Generate a simulated dataset — gendataset • admr

gendataset generates a simulated dataset based on the model structure and random effects specified in the options. The function can generate data in either raw format or nlmixr format, with optional residual error.

Usage

gendataset(opts, seed = 1, reserr = TRUE, nlmixrform = FALSE)

Arguments

opts: A list of model options generated by genopts(). Contains settings for the model, including the prediction function, time points, parameter structure, and simulation settings.
seed: Random seed for reproducibility. Default is 1.
reserr: Logical indicating whether to add residual error to the simulated data. Default is TRUE.
nlmixrform: Logical indicating whether to return the data in nlmixr format. If TRUE, returns a data frame with columns: dv, time, id, amt, evid, cmt. If FALSE, returns a matrix of simulated observations. Default is FALSE.

Value

If nlmixrform is FALSE, returns a matrix of simulated observations with dimensions nsim x length(time). If nlmixrform is TRUE, returns a data frame in nlmixr format with columns:

dv: Dependent variable (e.g., concentration measurements)
time: Observation time points
id: Subject identifier
amt: Dose amount (NA for observations, typically in mg)
evid: Event identifier (101 for dosing, 0 for observation)
cmt: Compartment number (1 for depot/dosing, 2 for central/observation)

Details

The function generates simulated data following these steps:

Generating random effects (η) from a multivariate normal distribution
Computing individual parameters (θᵢ) using log-normal transformations
Simulating concentration-time profiles using the prediction function
Adding residual error components if requested: - Proportional error: y = f(t,θ)(1 + ε), where ε ~ N(0,σ²_prop) - Additive error: y = f(t,θ) + ε, where ε ~ N(0,σ²_add)
Formatting output in either raw matrix or nlmixr-compatible format

The residual error model can include:

Proportional error only (specified by Sigma_prop)
Additive error only (specified by Sigma_add)
Combined error model (both Sigma_prop and Sigma_add)

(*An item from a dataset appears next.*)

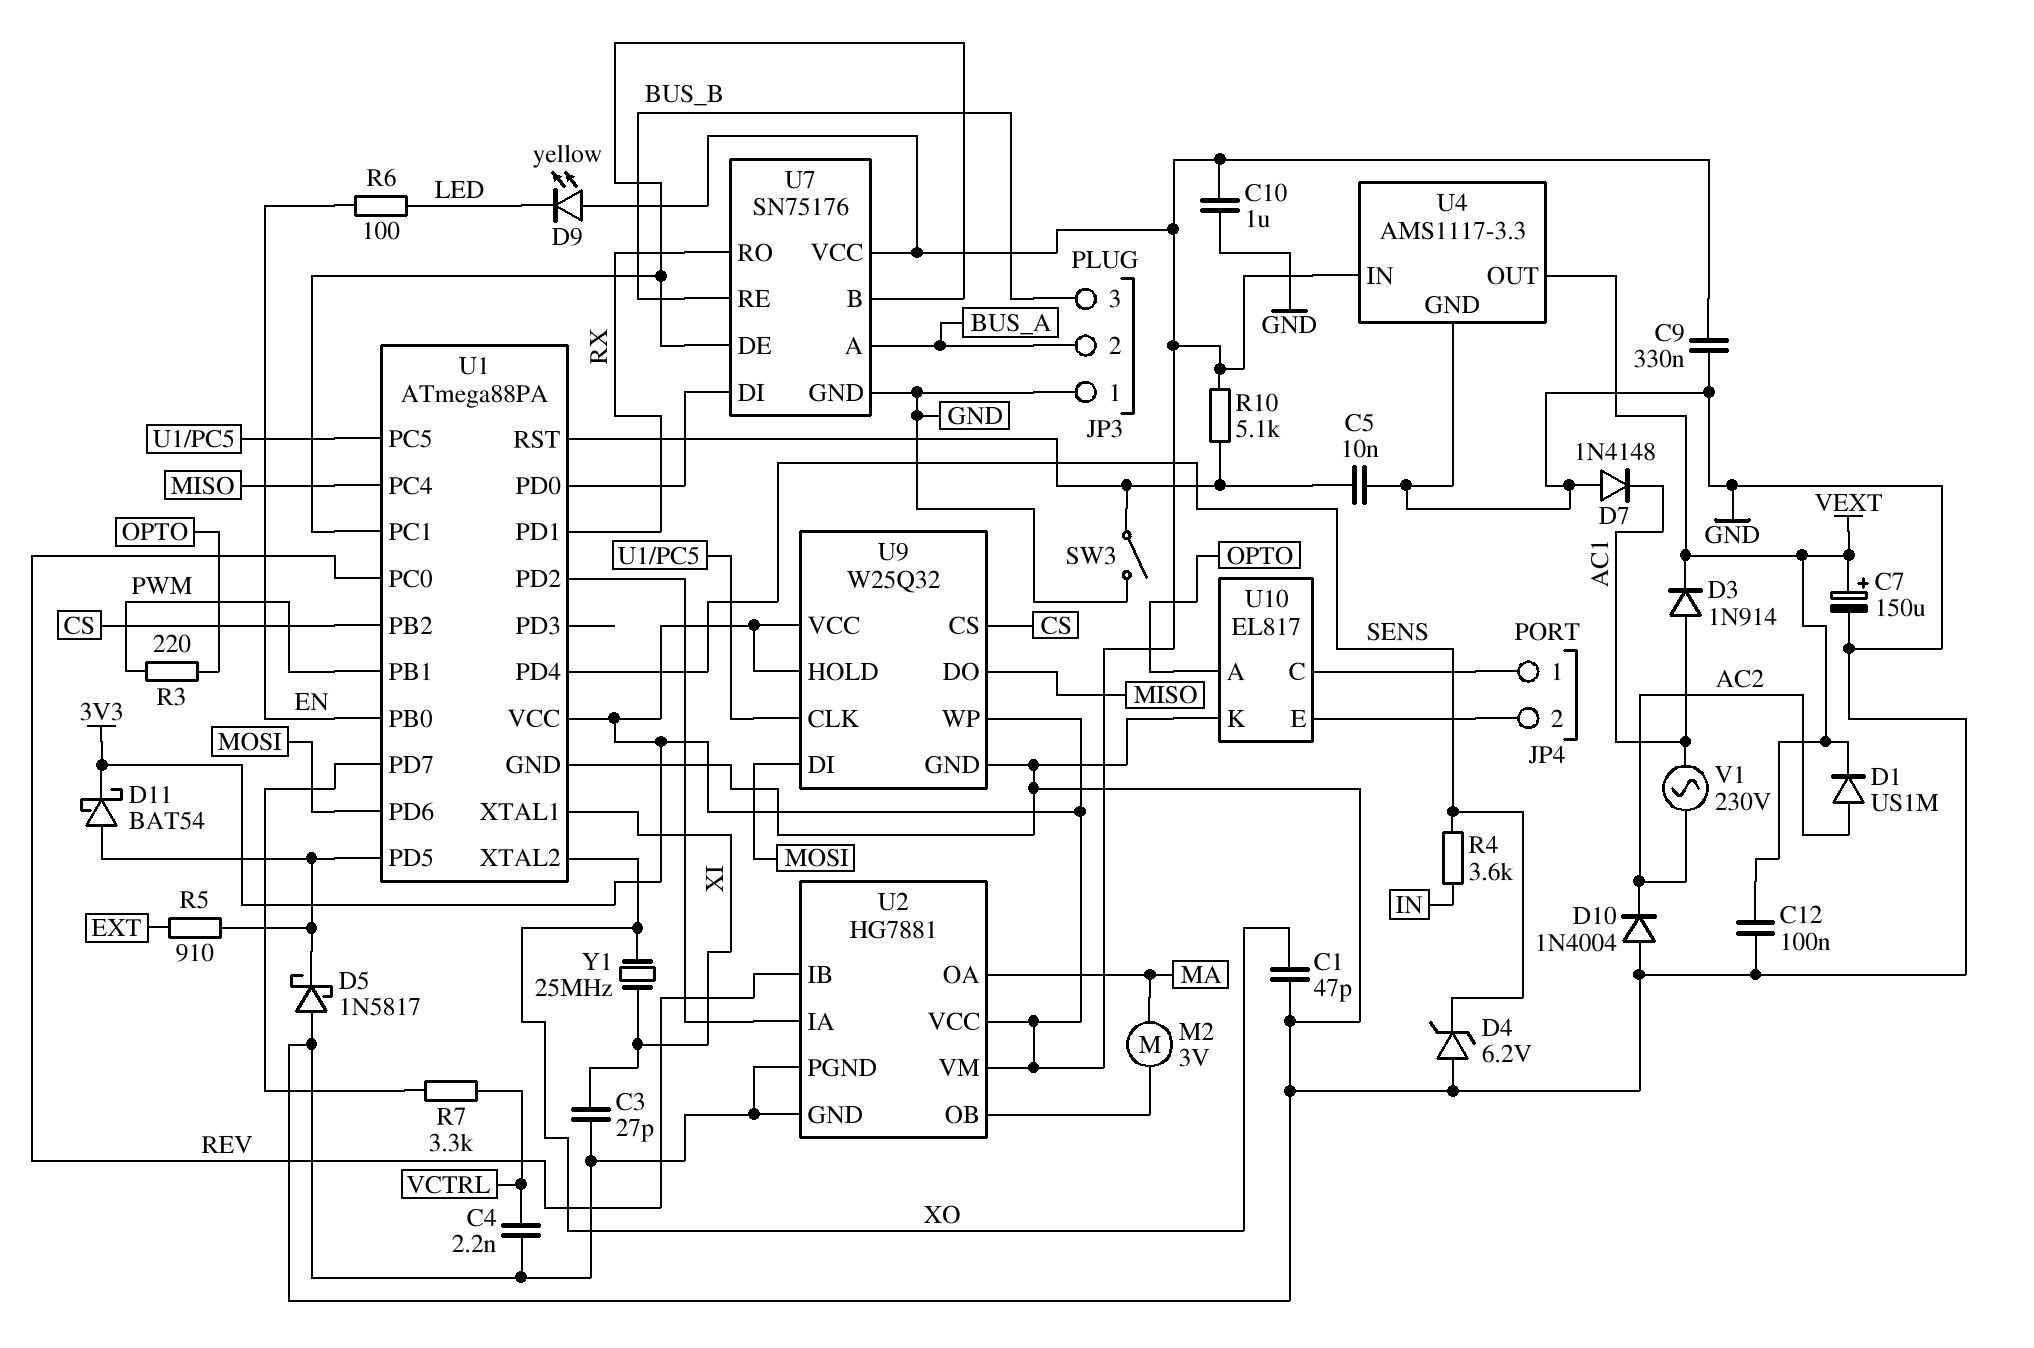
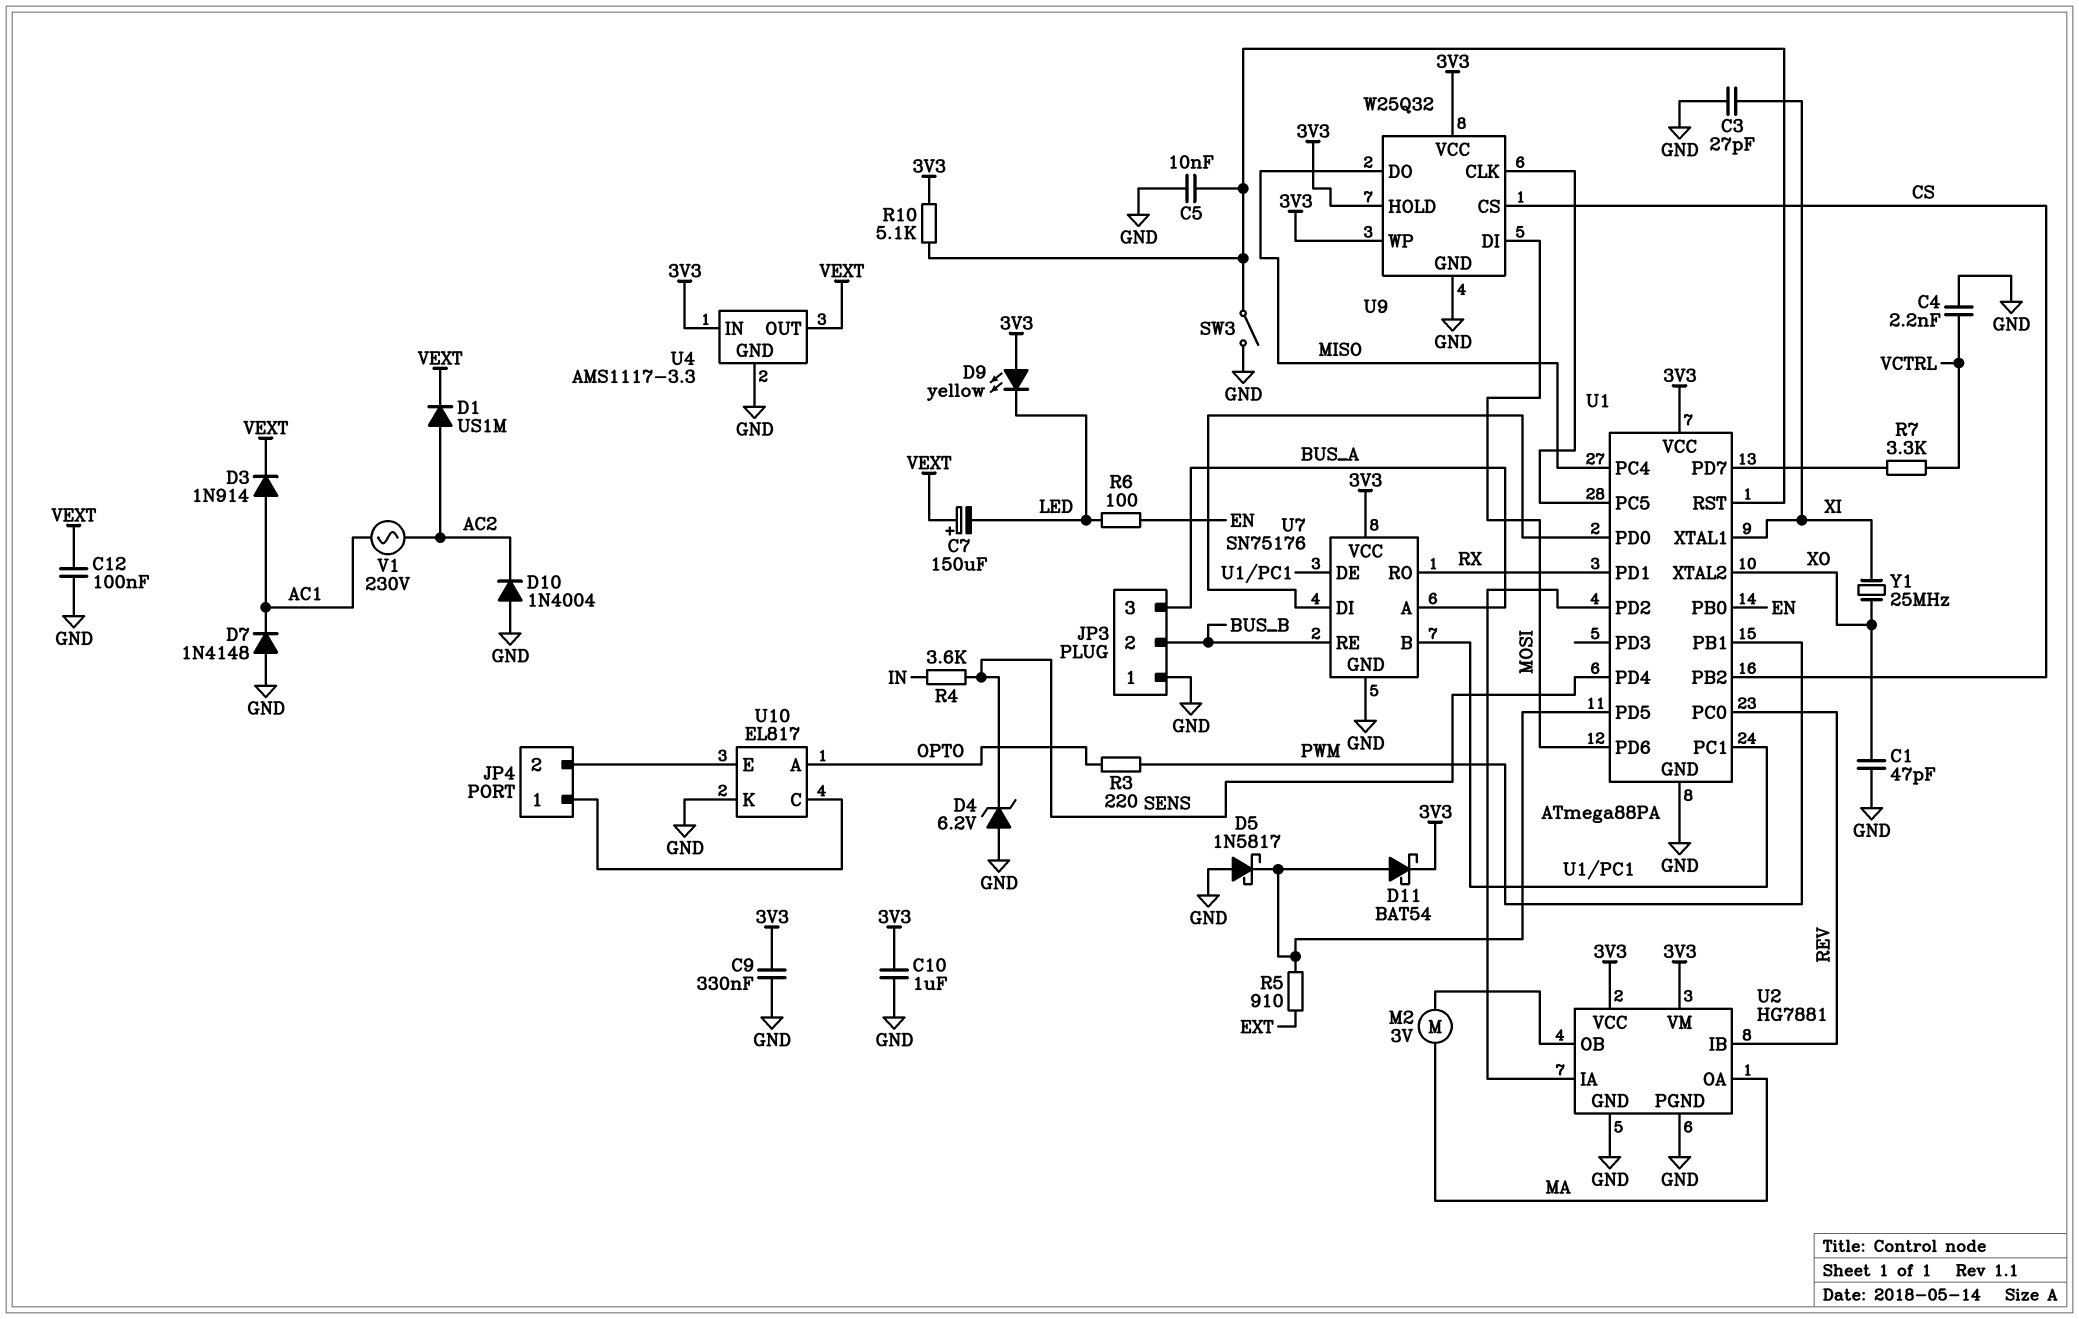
C7: 150uF (plus VEXT, minus GND) -> 150uF (plus VEXT, minus LED)
JP3 pin 2: BUS_A -> BUS_B
JP3 pin 3: BUS_B -> BUS_A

The function supports reproducible simulations through the seed parameter and is compatible with both population PK modeling and simulation workflows.

Examples

# Load required libraries
library(admr)
library(rxode2)
library(nlmixr2)
library(dplyr)
library(tidyr)
library(mnorm)

# Define RxODE model
rxModel <- function(){
model({
  # Parameters
  ke = cl / v1             # Elimination rate constant
  k12 = q / v1             # Rate constant for central to peripheral transfer
  k21 = q / v2             # Rate constant for peripheral to central transfer

  # Differential equations
  d/dt(depot)    = -ka * depot
  d/dt(central)  = ka * depot - ke * central - k12 * central + k21 * peripheral
  d/dt(peripheral) = k12 * central - k21 * peripheral

  # Concentration in central compartment
  cp = central / v1
})
}

rxModel <- rxode2(rxModel)
#>  
#>  
#> ℹ parameter labels from comments are typically ignored in non-interactive mode
#> ℹ Need to run with the source intact to parse comments
rxModel <- rxModel$simulationModel
#>  
#>  

# Define prediction function for a two-compartment model
predder <- function(time, theta_i, dose = 100) {
  n_individuals <- nrow(theta_i)
  if (is.null(n_individuals)) n_individuals <- 1

  # Create event table for dosing and sampling
  ev <- eventTable(amount.units="mg", time.units="hours")
  ev$add.dosing(dose = dose, nbr.doses = 1, start.time = 0)
  ev$add.sampling(time)

  # Solve ODE system
  out <- rxSolve(rxModel, params = theta_i, events = ev, cores = 0)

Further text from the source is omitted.